> PROBLEM REQUIREMENTS: Please filter the entries for the word "size" and copy every line that has it.
:::::
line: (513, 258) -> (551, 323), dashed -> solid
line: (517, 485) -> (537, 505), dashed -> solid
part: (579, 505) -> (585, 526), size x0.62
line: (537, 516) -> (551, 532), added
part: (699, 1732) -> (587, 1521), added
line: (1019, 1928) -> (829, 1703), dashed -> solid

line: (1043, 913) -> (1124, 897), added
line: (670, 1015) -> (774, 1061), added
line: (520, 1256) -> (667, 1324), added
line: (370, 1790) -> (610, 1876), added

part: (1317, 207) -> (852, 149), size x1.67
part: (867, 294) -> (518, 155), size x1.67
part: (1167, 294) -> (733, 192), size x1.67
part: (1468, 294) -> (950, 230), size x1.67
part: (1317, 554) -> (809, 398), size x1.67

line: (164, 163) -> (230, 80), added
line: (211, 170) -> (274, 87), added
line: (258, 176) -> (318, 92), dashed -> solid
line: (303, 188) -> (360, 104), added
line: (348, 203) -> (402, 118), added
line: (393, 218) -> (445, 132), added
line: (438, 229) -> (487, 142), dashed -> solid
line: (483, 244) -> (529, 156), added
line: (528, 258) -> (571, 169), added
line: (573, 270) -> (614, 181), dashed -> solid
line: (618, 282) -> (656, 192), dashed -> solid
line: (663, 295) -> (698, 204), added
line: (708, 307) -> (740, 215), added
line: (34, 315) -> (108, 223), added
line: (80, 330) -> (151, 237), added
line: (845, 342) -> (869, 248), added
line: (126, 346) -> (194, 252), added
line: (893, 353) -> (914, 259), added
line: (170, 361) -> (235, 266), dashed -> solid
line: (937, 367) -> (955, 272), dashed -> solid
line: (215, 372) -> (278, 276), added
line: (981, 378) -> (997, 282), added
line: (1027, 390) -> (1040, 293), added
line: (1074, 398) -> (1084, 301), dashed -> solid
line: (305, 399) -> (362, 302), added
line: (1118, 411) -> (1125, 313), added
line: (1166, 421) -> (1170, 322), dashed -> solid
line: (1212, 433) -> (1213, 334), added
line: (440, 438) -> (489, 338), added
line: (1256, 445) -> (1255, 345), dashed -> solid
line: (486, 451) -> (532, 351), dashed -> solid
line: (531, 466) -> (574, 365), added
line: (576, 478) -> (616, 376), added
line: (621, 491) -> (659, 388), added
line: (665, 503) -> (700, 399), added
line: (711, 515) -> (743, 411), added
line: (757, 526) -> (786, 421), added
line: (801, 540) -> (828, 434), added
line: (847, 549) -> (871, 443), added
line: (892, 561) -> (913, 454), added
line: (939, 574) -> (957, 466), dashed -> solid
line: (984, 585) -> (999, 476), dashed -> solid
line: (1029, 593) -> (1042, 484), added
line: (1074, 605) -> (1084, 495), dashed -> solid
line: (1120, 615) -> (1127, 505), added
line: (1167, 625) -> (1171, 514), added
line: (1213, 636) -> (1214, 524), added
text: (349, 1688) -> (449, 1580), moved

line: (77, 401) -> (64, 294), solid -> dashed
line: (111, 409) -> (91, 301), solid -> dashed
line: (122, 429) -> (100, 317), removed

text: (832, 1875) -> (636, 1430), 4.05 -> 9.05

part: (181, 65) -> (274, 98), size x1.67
:::::
> RESPONSE TO THIS TASK:
part: (579, 505) -> (585, 526), size x0.62
part: (1317, 207) -> (852, 149), size x1.67
part: (867, 294) -> (518, 155), size x1.67
part: (1167, 294) -> (733, 192), size x1.67
part: (1468, 294) -> (950, 230), size x1.67
part: (1317, 554) -> (809, 398), size x1.67
part: (181, 65) -> (274, 98), size x1.67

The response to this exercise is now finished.